Introducing the Project
- Background
Toronto is a big state with numerous neighbourhoods. Each neighbourhood has its share of shops, restaurants, cafes, beaches etc. The different places add to the vibrance of the state and make it a great place to live and travel for others. The place also provides many opportunities for entrepreneurs, especially those that want to start afresh. Being so close to the capital of Canada, it receives its fair share of foot traffic from foreigners. In this project, we aim to analyze the various places in Toronto using location data imported from the Foursquare API.
2. The Problem
If a person has to open a new restaurant in a neighbourhood in Toronto then what neighbourhood should he/she choose based on the restaurant type. And if they have a specific restaurant type in mind then what place would be best ensuring a good amount of customer traffic but also keeping in mind the amount of competition. We also cluster the neighbourhoods based on the most popular spots to visit so that we can make it easier for a new business person to choose the right neighbourhood for their restaurant/shop.
3. Interest
This report will be useful for those who want to start a new business in the state of Toronto. It will also be helpful for those who want to travel to Toronto and want to visit specific locations based on their interest. For example, if a tourist wants to visit multicultural restaurants in Toronto, then what neighbourhoods are best? They should ideally visit those neighbourhoods where multicultural restaurants are popular among the people. The clustering of the neighbourhoods based on the most visited spots allows people to decide where to travel and explore more. Clusters tell us what neighbourhoods are fairly similar to each other so the person can skip travelling to many of the same neighbourhoods.

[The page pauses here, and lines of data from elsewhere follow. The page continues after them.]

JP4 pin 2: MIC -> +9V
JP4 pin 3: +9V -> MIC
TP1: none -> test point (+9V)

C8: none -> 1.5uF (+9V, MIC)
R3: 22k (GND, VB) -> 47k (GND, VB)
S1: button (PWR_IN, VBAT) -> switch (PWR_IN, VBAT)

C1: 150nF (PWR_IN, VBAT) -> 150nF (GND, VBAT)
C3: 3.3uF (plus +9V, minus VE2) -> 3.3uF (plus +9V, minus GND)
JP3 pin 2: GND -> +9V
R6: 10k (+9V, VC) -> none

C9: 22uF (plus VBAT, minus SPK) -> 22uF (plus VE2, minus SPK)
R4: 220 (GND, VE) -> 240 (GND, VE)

Data Acquisition and Cleaning
- Data Available
We make use of a few data sources to get the data required for this project. We get different kinds of Neighborhoods in Toronto along with the Boroughs and Postal codes from Wikipedia:
We get the Latitudes and Longitudes for each postal code through the CSV file provided to us by the Coursera Applied Data Science Capstone Week 3 Module. We get the various location-related data, like the kinds of places in a particular neighbourhood, using Foursquare API. This data will include the type of shops, restaurants, cafes, beaches etc in each neighbourhood.
2. Acquiring the Data
We acquire the data about the various neighbourhoods, boroughs and postal codes from the Wikipedia page using Beautiful Soup. We put it into a data frame. The latitudes and longitudes are in a CSV file that can be read using pandas. We will make calls to Foursquare API using our credentials to acquire the location-related data.
3. Cleaning the data
Once we have our data that includes the Postal Codes, Boroughs and Neighbourhoods in Canada, we drop all rows where the borough is unknown. We want to focus on the data that has been assigned a borough.
More than one neighbourhood can exist that has the same postal code, we combine such rows. We make a single row for each postal code and the subsequent neighbourhoods that are associated with that postal code would be put into the same row separated by commas.

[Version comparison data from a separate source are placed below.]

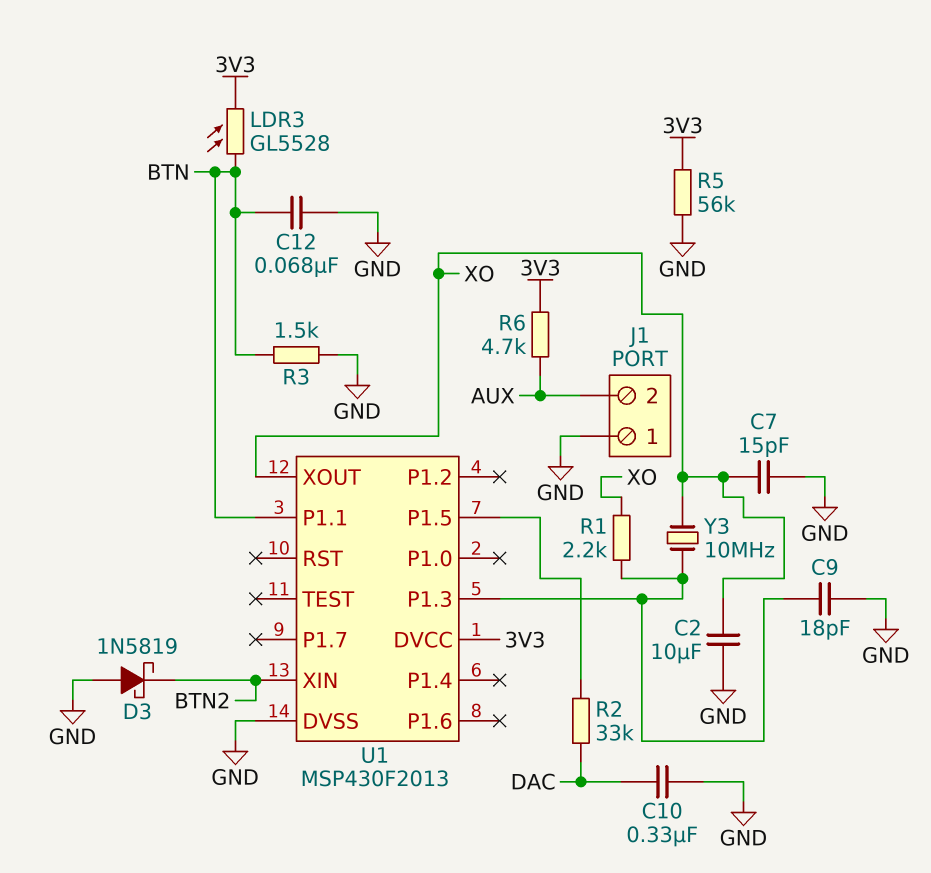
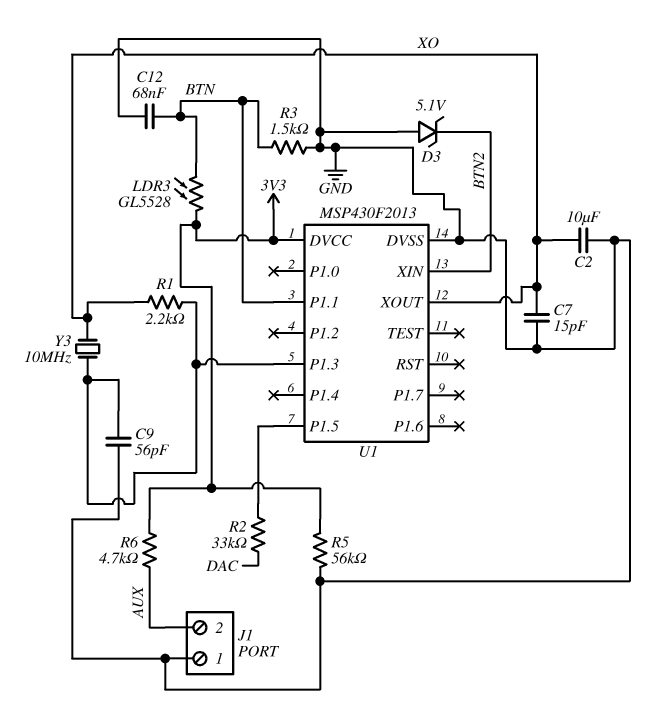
C9: 18pF (GND, U1/P1.3) -> 56pF (GND, U1/P1.3)
C10: 330nF (DAC, GND) -> none
D3: schottky 1N5819 (A GND, K BTN2) -> zener 5.1V (A GND, K BTN2)

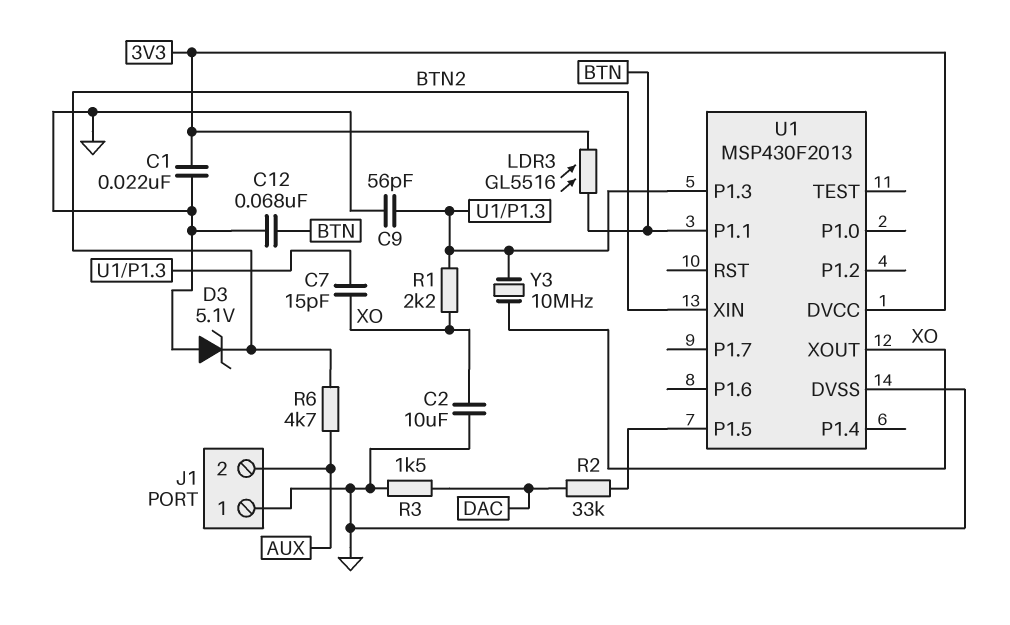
C1: none -> 22nF (3V3, GND)
C7: 15pF (GND, XO) -> 15pF (U1/P1.3, XO)
LDR3: GL5528 (3V3, BTN) -> GL5516 (3V3, BTN)
R3: 1.5k (BTN, GND) -> 1.5k (DAC, GND)
R5: 56k (3V3, GND) -> none
R6: 4.7k (3V3, AUX) -> 4.7k (AUX, BTN2)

If a particular postal code does not have a neighbourhood assigned but that row has an assigned borough, then the neighbourhood is considered to be the same as the borough.
We sort the data by the postal codes.
Then we merge the data frame with the stored values of the latitudes and longitudes of each postal code.
Here we get our final data frame.
4. Feature Selection
We want to focus on neighbourhoods in Toronto. So we drop all rows that have Boroughs outside of Toronto. We keep the data from Toronto. Finally, our data frame is ready to use.
Exploratory Data Analysis
- Visualizing the data
We can visualize the various neighbourhoods in Canada by drawing a map and plotting the neighbourhoods on top. This allows us to see what we are dealing with and how the neighbourhoods are scattered.
We need to focus on the neighbourhoods in Toronto. We have already made a separate data frame with data from Toronto (i.e. East, West, North and Downtown Toronto). We visualize this data using a map centred in Toronto but only plotting the neighbourhoods in Toronto.
2. Exploring the Neighborhoods
We now see how we can find out what venues are there in each neighbourhood in Toronto. We can do this by exploring any one neighbourhood. The process would then be similar for all subsequent neighbourhoods.
We find what is the first neighbourhood in our list of neighbourhoods in Toronto. It is “The Beaches”. We use Foursquare API to get the top 100 venues that are in The Beaches within a radius of 700 metres. This gives us an idea of the types of locations that can be present in a neighbourhood.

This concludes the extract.